Nella stessa assemblea interviene anche un altro paziente:

«Io sono 150 anni che sto al manicomio; a Roma avevo un banco da fruttarolo, vendevo… un giorno mi si presenta uno e mi dice […] un minuto per una formalità, vi vuole il maresciallo […], ma perché, dico, io non ho fatto niente, sto per i fatti mia… Ho scritto un cartellino “torno subito” sono passati 35 anni e ancora non sono tornato». (ibidem)

“L’esperienza assembleare lasciava una grossa eredità nella cultura degli operatori psichiatrici. Al centro di essa vi era ormai la riscoperta della soggettività del malato e il suo diritto alla riappropriazione di sé” (Brutti, Scotti 1980, p. 37).

Il 16 marzo 1968, il giornalista Felice Chilanti, a proposito dell’esperienza assembleare perugina, scrive: «L’Assemblea è l’organo di autogoverno della Comunità terapeutica; da alcuni mesi il reparto è effettivamente “governato” dall’Assemblea». L’articolo di Felice Chilanti, L’assemblea dei malati è l’organo di governo. Terapie rivoluzionarie all’Ospedale Psichiatrico di Perugia, fu pubblicato su “Paese Sera” il 16 marzo 1968 e fu l’ultimo di quattro articoli (usciti il 13 e 19 febbraio e il 4 marzo 1968) interamente dedicati all’esperienza anti-manicomiale di Perugia.

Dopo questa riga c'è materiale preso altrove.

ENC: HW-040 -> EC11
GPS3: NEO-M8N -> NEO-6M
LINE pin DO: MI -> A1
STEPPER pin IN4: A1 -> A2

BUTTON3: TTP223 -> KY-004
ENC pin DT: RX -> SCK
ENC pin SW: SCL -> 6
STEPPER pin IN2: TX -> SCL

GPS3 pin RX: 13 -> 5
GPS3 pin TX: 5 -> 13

Ogni decisione che interessava l’organizzazione interna all’Ospedale Psichiatrico, infatti, veniva discussa collettivamente, individuando “soluzioni creative” alle questioni che di volta in volta dovevano essere affrontate.

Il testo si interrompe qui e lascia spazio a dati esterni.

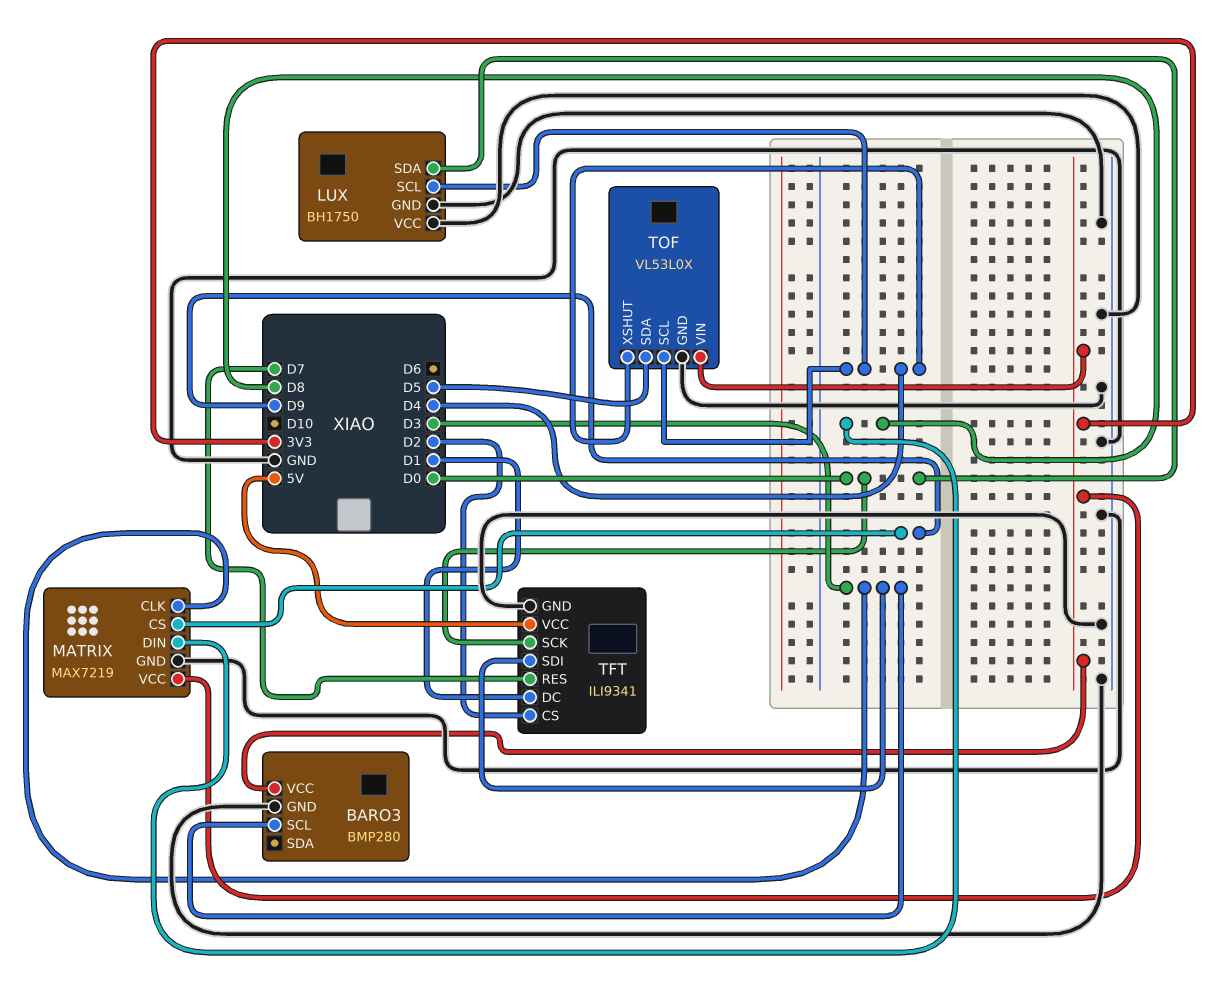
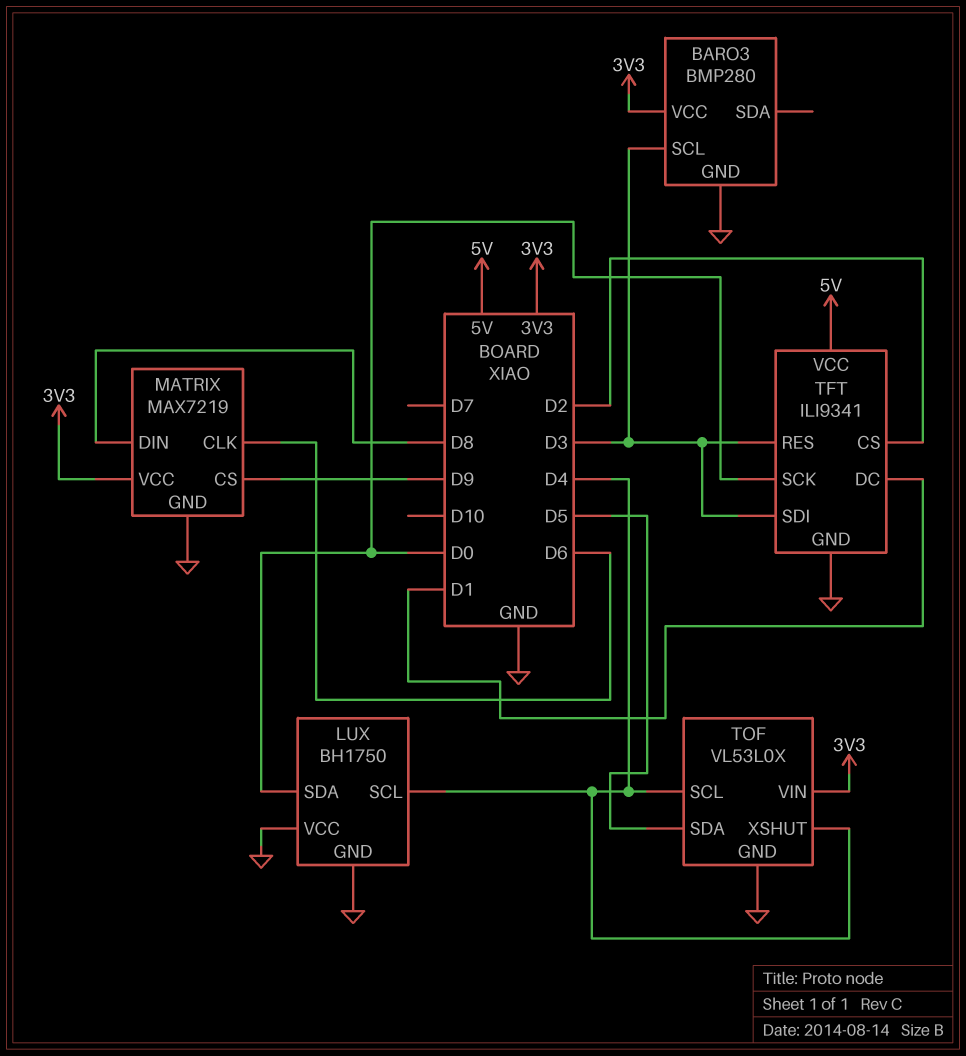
MATRIX pin CLK: D3 -> D6
TFT pin RES: D7 -> D3

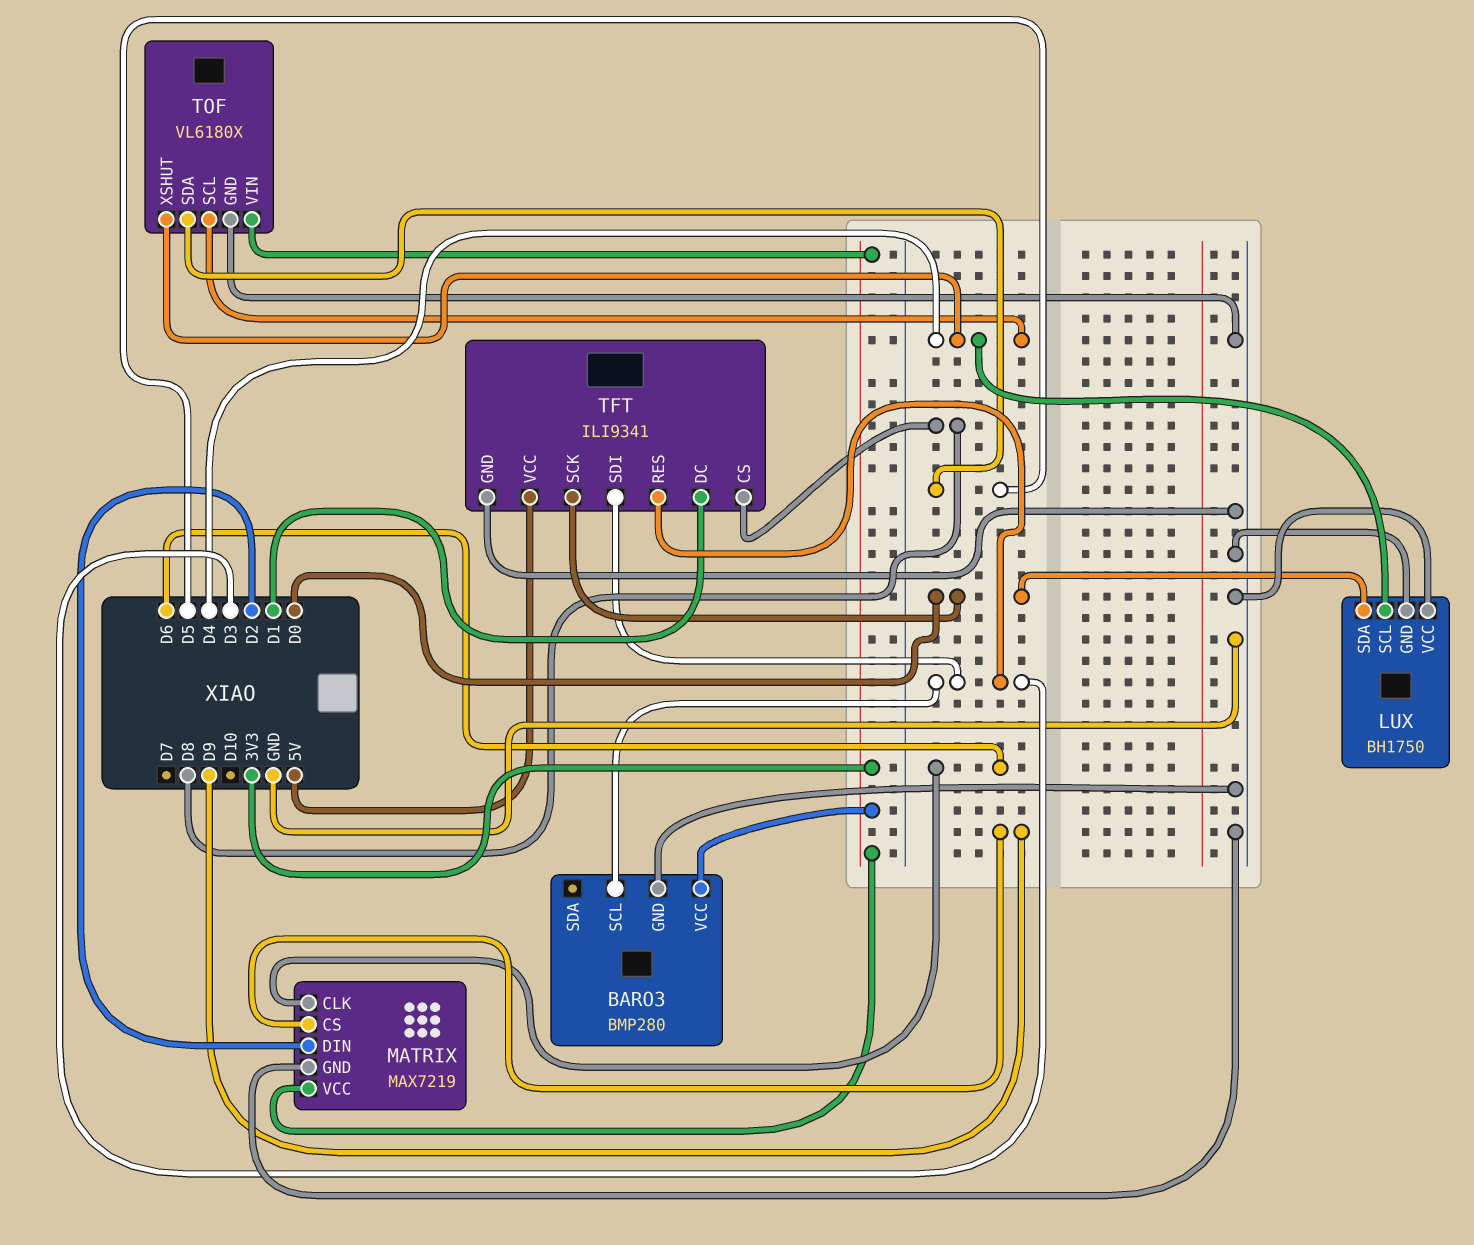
MATRIX pin DIN: D8 -> D2
TFT pin CS: D2 -> D8
TOF: VL53L0X -> VL6180X

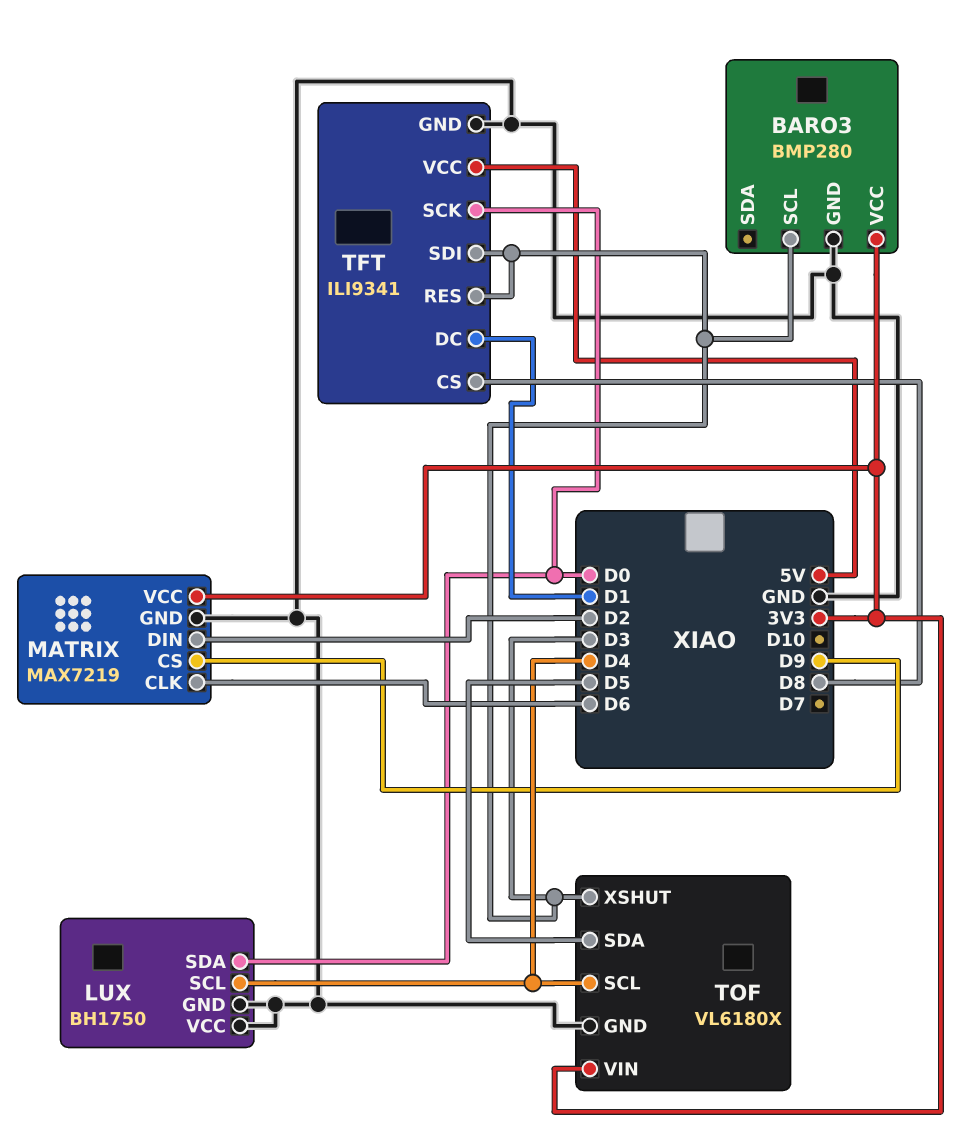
TOF pin XSHUT: D4 -> D3

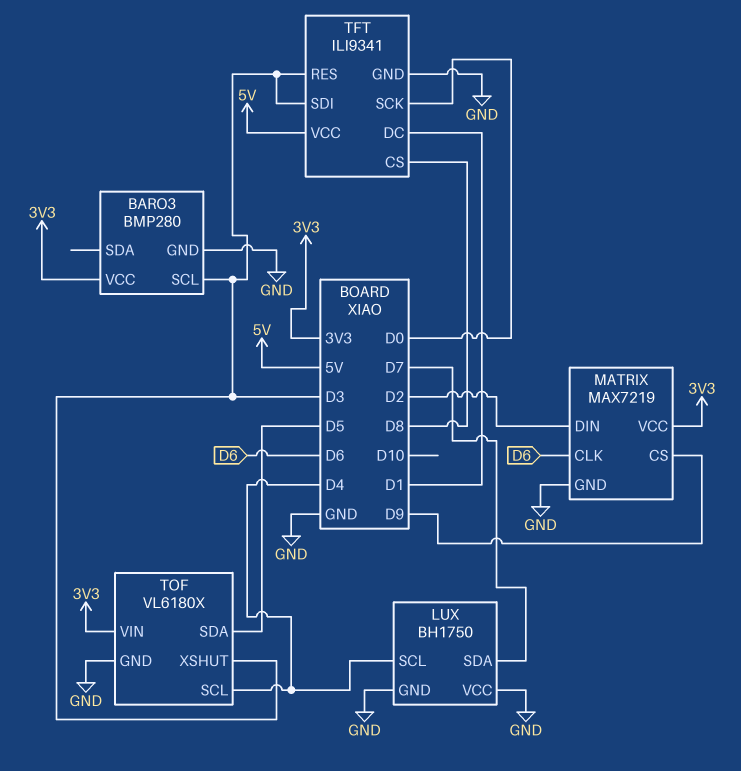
LUX pin SDA: D0 -> D7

“C’erano le assemblee per dare i coltelli e le forchette, c’era creatività nell’inventarsi delle soluzioni. Ad esempio, si facevano le assemblee e le infermiere si lamentavano perché si bagnavano mentre pulivano le malate; in assemblea perciò si decise di dare alle infermiere il costume da bagno!” (Psicologa Perugia).

“C’erano tutte queste sedie e poi una specie di tavolo e poi c’erano i malati di mente che prendevano la parola, i medici, chi urlava di qua e chi urlava di là, quindi il personale che si confondeva con i malati, senza un camice” (Psicologa Perugia).

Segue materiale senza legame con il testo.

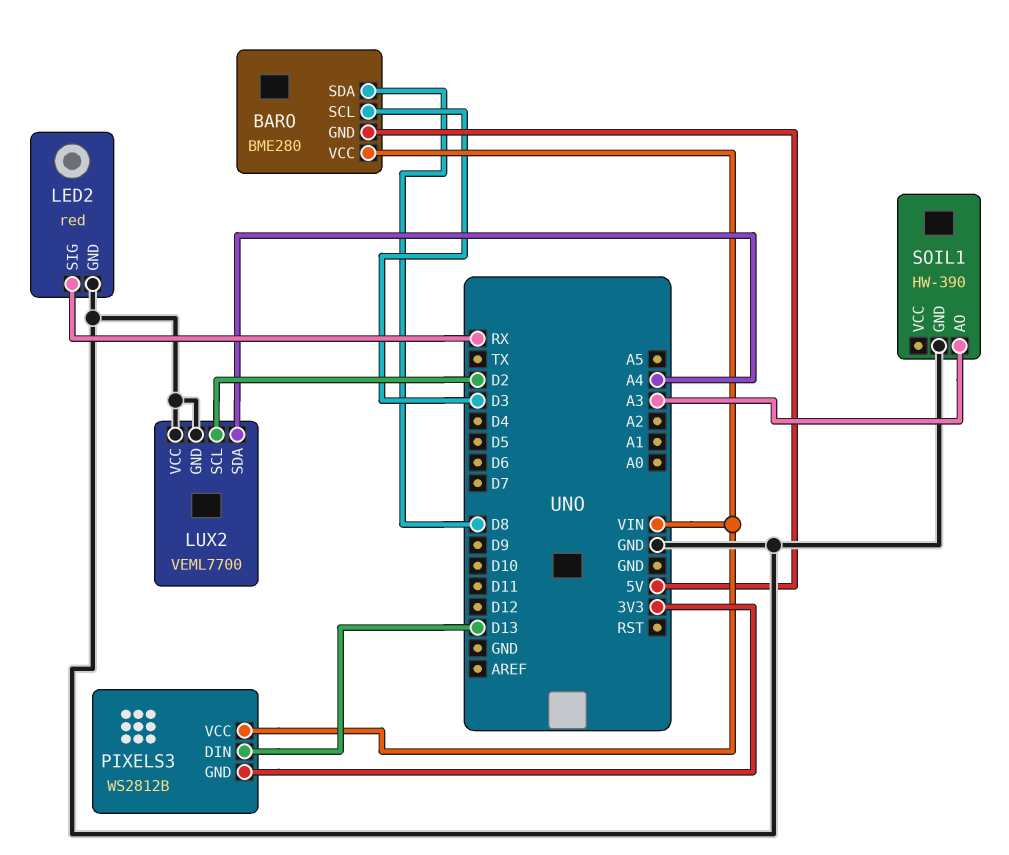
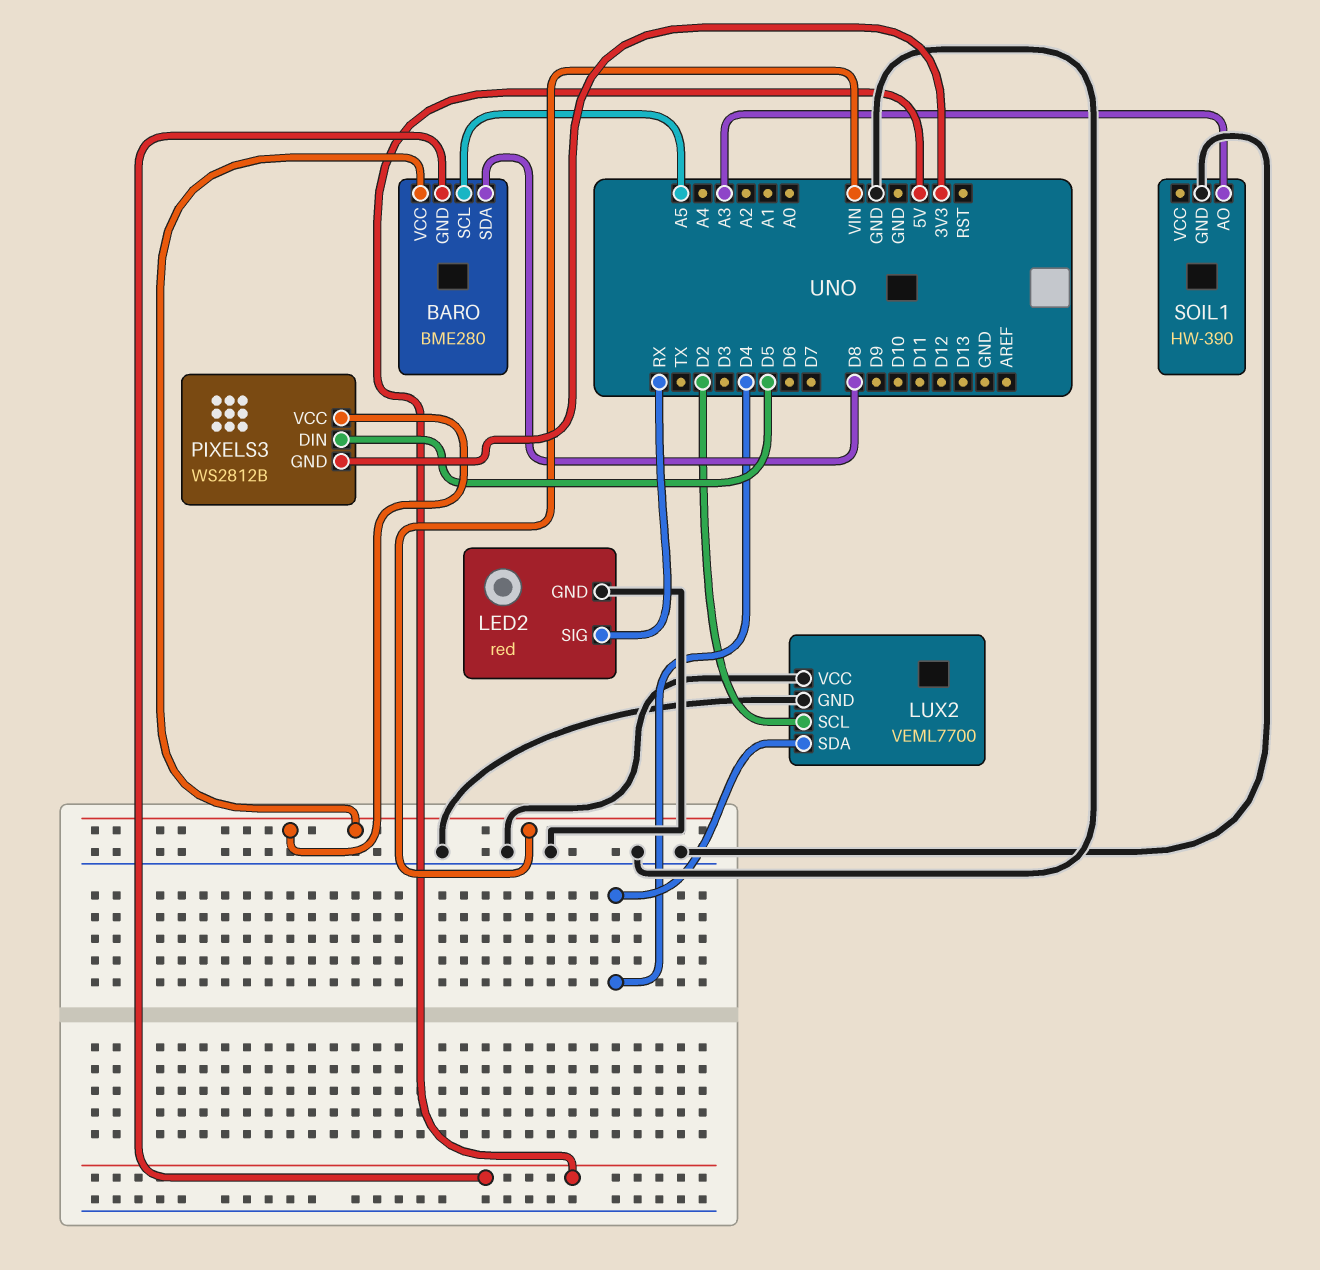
BARO pin SCL: D3 -> A5
LUX2 pin SDA: A4 -> D4
PIXELS3 pin DIN: D13 -> D5

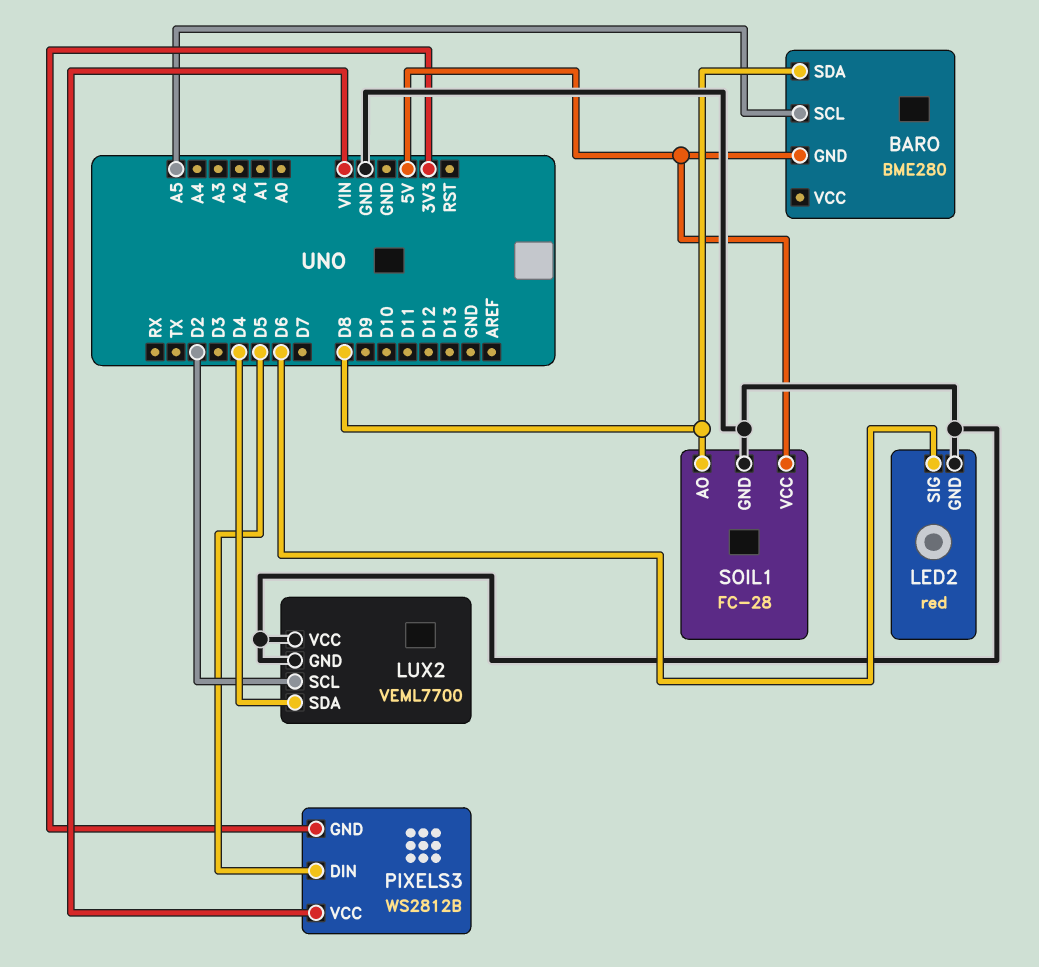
BARO pin VCC: VIN -> none
LED2 pin SIG: RX -> D6
SOIL1: HW-390 -> FC-28
SOIL1 pin AO: A3 -> D8
SOIL1 pin VCC: none -> 5V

“C’era anche una grossa partecipazione dall’esterno. [veniva gente da fuori] ad ascoltare e a fare le solite battute: “quello è il paziente più grave!”, riferendosi a Manuali” (Psichiatra Perugia).

Ben presto divenne consuetudine affrontare collettivamente ogni nuova dimissione, formulando programmi per agevolare il reinserimento del paziente in famiglia e attuando in tal modo la prima reale esperienza di psichiatria di territorio.

Vennero anche organizzate assemblee pubbliche che vedevano una larghissima partecipazione popolare e che si svolgevano di volta in volta nei diversi luoghi di origine. Il costante e progressivo lavoro di dimissione dei pazienti, accompagnato da una drastica riduzione delle degenze, portò ad una repentina diminuzione del numero dei ricoverati all’interno dell’Ospedale Psichiatrico, “spingendo” così tecnici e amministratori ad organizzare una sempre più definita assistenza psichiatrica di territorio.

Questi processi si sviluppavano a Perugia parallelamente a un mutamento della normativa nazionale. La legge 12 febbraio 1968 n. 132 “Enti ospedalieri e assistenza ospedaliera” cosiddetta Legge Mariotti attenua il carattere repressivo e custodialistico della legge Giolitti che pur rimane in vigore. Infatti essa viene riconosce alla persona sofferente il diritto di chiedere l’ammissione e il ricovero in ospedale psichiatrico su semplice autorizzazione del medico di guardia. Viene inoltre cancellata la registrazione dell’avvenuto ricovero nel Casellario giudiziale.

Si sviluppa nello stesso tempo il dibattito nazionale. Particolarmente rilevante è il convegno “Psichiatria e Servizio sanitario nazionale”, tenuto nel 1970 Reggio Emilia, dove i rappresentanti dei partiti politici più importanti (Partito Comunista, Democrazia Cristiana e Partito Socialista) parlano di abolizione del manicomio e istituzione di servizi psichiatrici all’interno delle Unità Sanitarie Locali.